Dalam tulisan ini akan membahas penyebab utama belanja impulsif di masa ekonomi sulit, pengaruh psikologis dan sosial di baliknya, serta bagaimana kita bisa mengendalikan diri agar tetap bijak dalam mengelola keuangan.
Apa Itu Belanja Impulsif?
Belanja impulsif adalah tindakan membeli sesuatu secara spontan tanpa perencanaan sebelumnya. Keputusan ini sering kali dipicu oleh emosi, bukan kebutuhan nyata. Contohnya, membeli sepatu karena sedang diskon, meskipun sepatu lama masih layak pakai, atau membeli makanan mahal karena sedang merasa stres.
Meskipun terlihat sepele, belanja impulsif bisa menjadi kebiasaan yang merugikan, terutama saat kondisi finansial sedang tidak mendukung.
Mengapa Belanja Impulsif Tetap Terjadi Saat Ekonomi Sulit?
1. Pelarian Emosional (Emotional Escape)
Ketika tekanan hidup meningkat---entah karena PHK, utang menumpuk, atau harga kebutuhan naik---banyak orang mencari pelarian emosional. Belanja menjadi salah satu bentuk pelampiasan yang instan dan mudah diakses. Menurut psikolog Dr. April Benson, "belanja sering digunakan untuk menenangkan emosi negatif seperti kecemasan, stres, atau kesepian."
Saat kita membeli sesuatu, otak melepaskan hormon dopamin yang memunculkan perasaan senang. Namun, efek ini hanya sementara. Setelah itu, muncul penyesalan, terutama jika pembelian tersebut mengganggu kondisi keuangan.
2. Pengaruh Media Sosial dan Iklan Digital
Algoritma media sosial semakin canggih dalam mengenali preferensi pengguna. Iklan yang muncul di feed kita sering kali sangat relevan dan menggoda. Influencer yang memamerkan produk "wajib punya" membuat kita merasa tertinggal jika tidak ikut membeli. Istilah populer seperti "FOMO" (Fear of Missing Out) sangat berperan dalam memicu pembelian impulsif.
Platform seperti TikTok dan Instagram bahkan menciptakan tren belanja seperti "haul video" yang memamerkan barang belanjaan secara masif. Ini menormalisasi konsumsi berlebih, bahkan di kalangan yang sedang kesulitan ekonomi.
3. Strategi Diskon yang Menjebak
Potongan harga, flash sale, dan gratis ongkir sering kali membuat orang berpikir mereka sedang "berhemat". Padahal, membeli barang yang tidak diperlukan tetap saja merugikan, berapa pun diskonnya.

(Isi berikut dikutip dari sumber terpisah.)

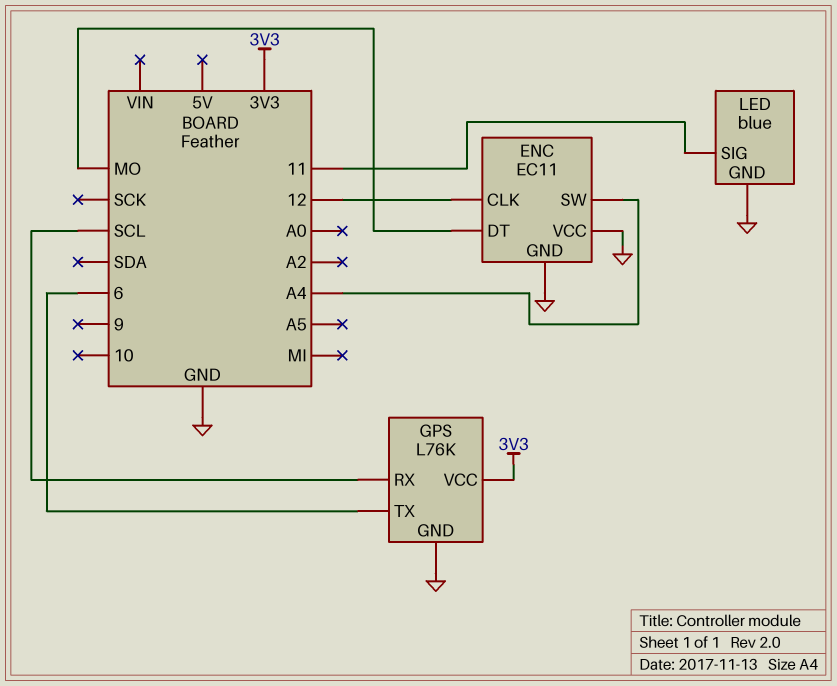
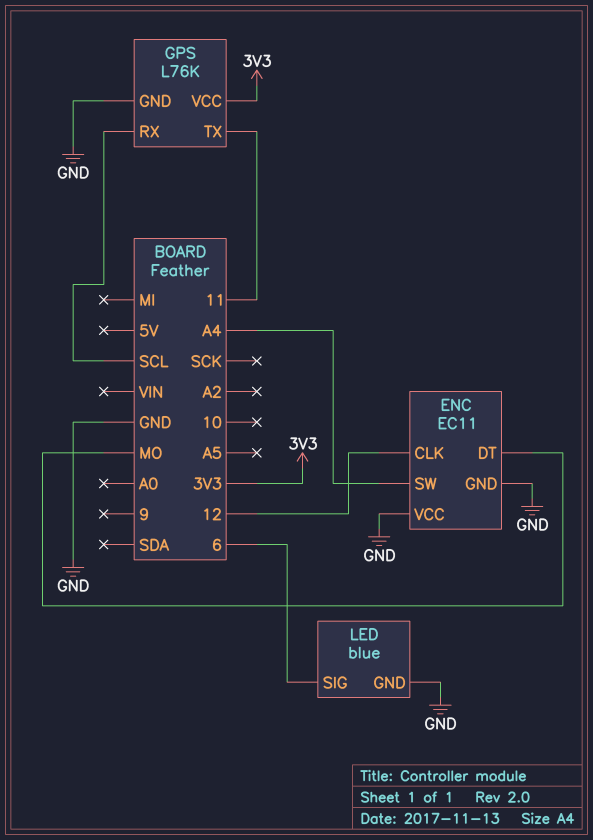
GPS pin TX: 6 -> 11
LED pin SIG: 11 -> 6

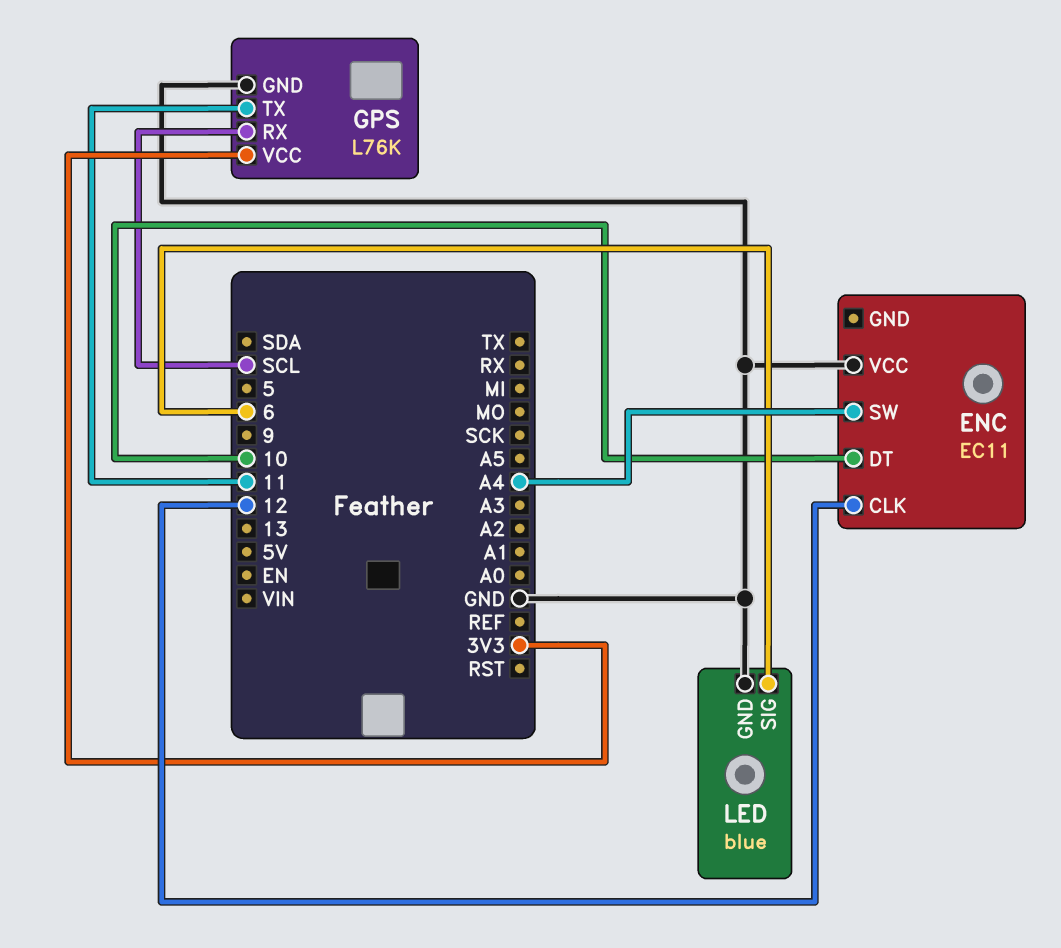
ENC pin DT: MO -> 10
ENC pin GND: GND -> none

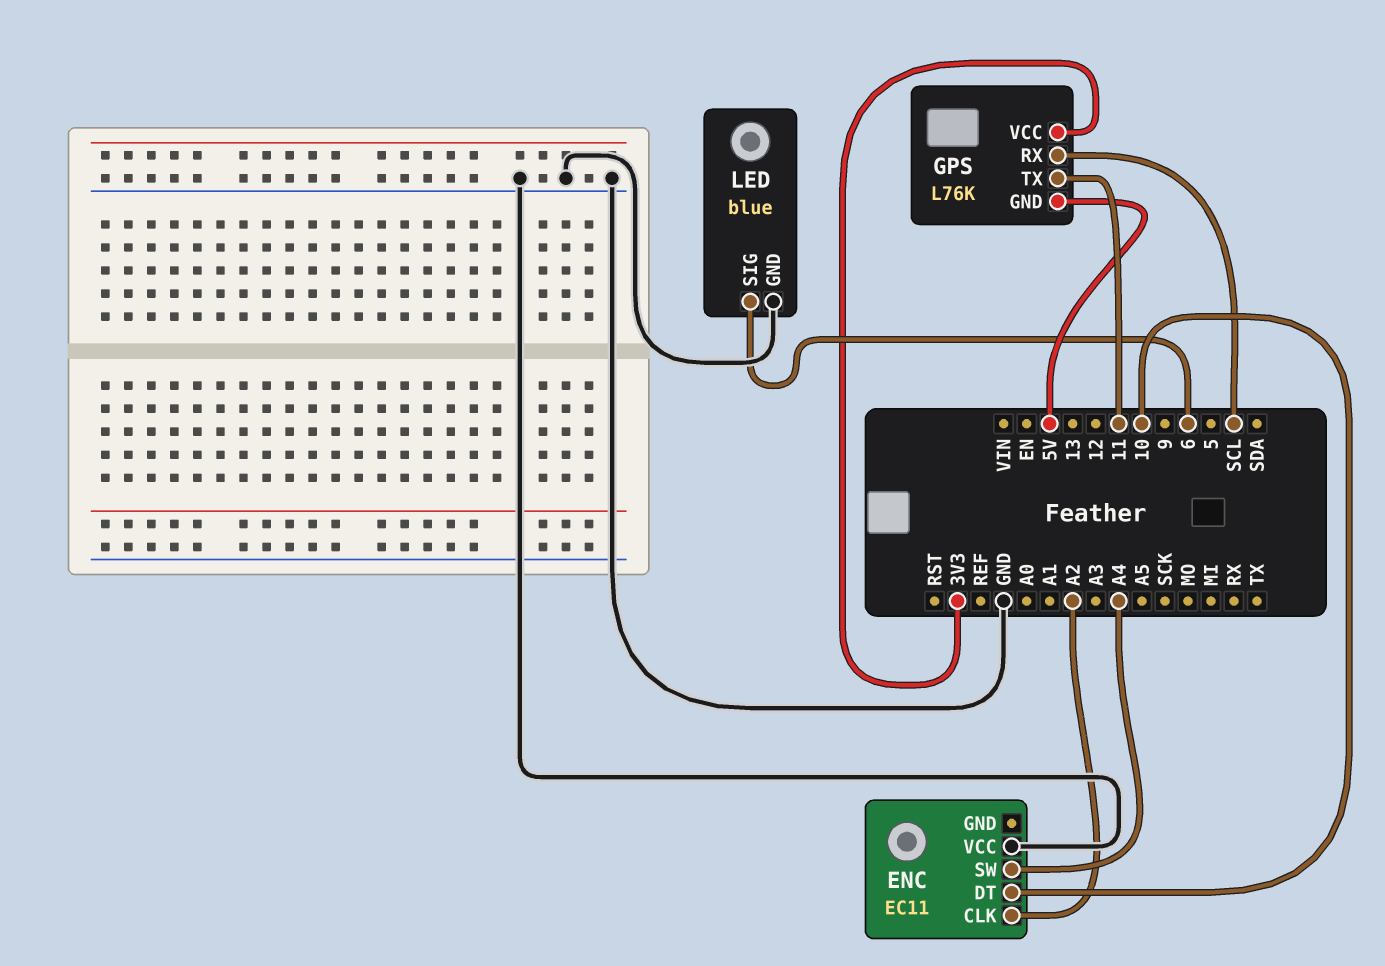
ENC pin CLK: 12 -> A2
GPS pin GND: GND -> 5V

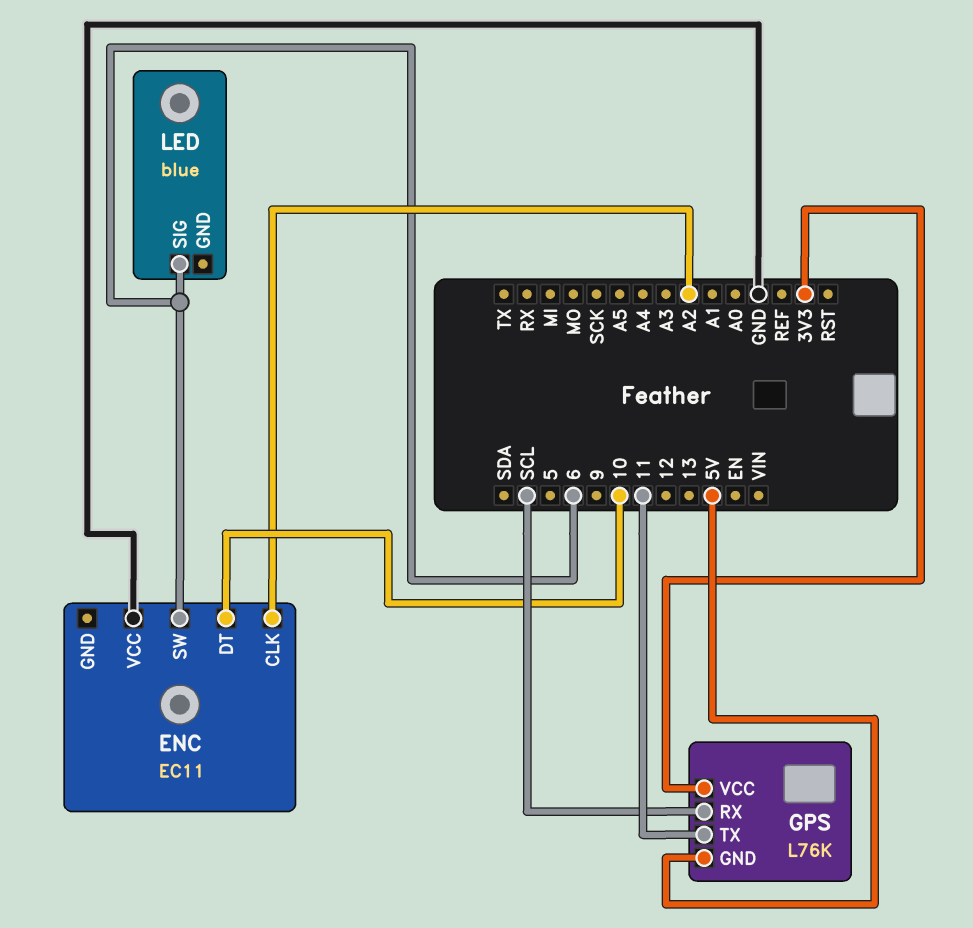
ENC pin SW: A4 -> 6
LED pin GND: GND -> none

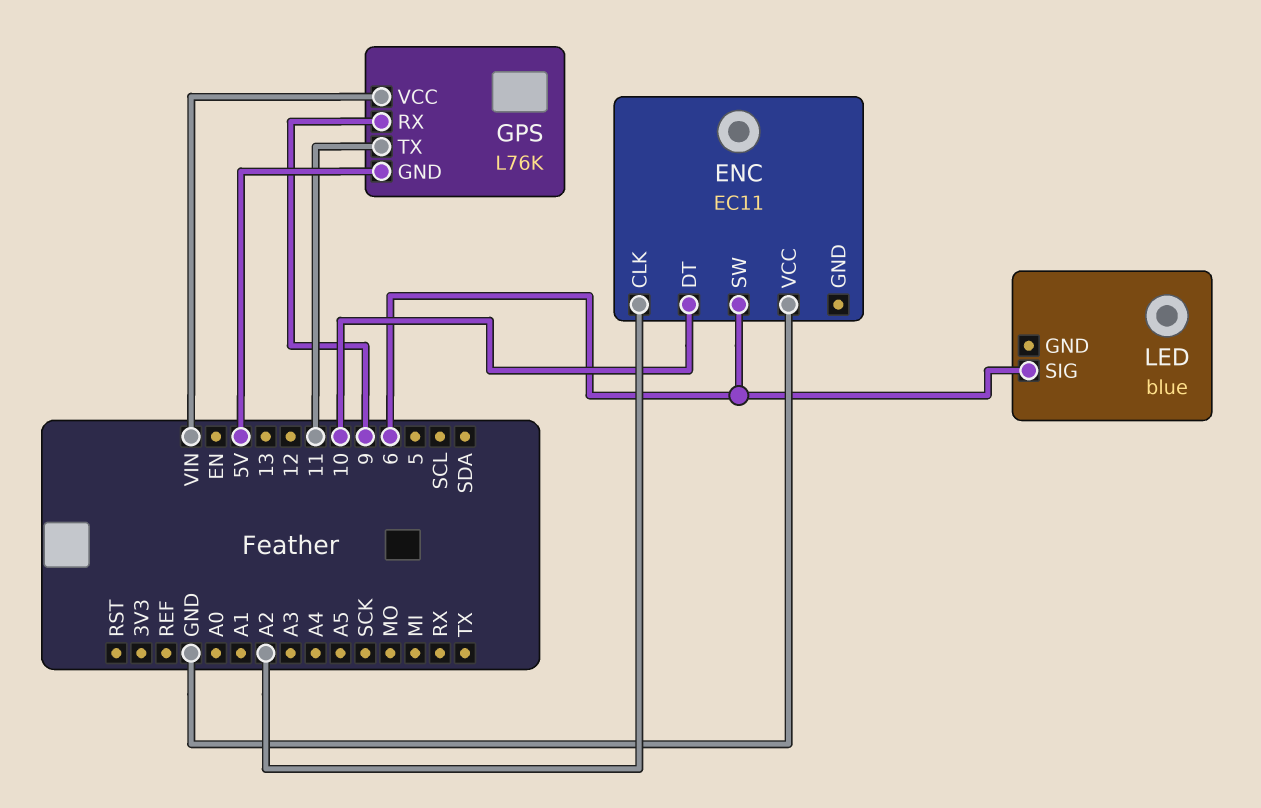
GPS pin RX: SCL -> 9
GPS pin VCC: 3V3 -> VIN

E-commerce memanfaatkan teknik scarcity (jumlah terbatas) dan urgency (waktu terbatas) untuk mendorong keputusan cepat tanpa berpikir panjang.
Menurut sebuah studi dari Journal of Consumer Research, konsumen yang berada dalam tekanan keuangan justru lebih rentan terhadap promosi semacam ini karena mereka merasa mendapat "kesempatan langka" untuk membeli murah.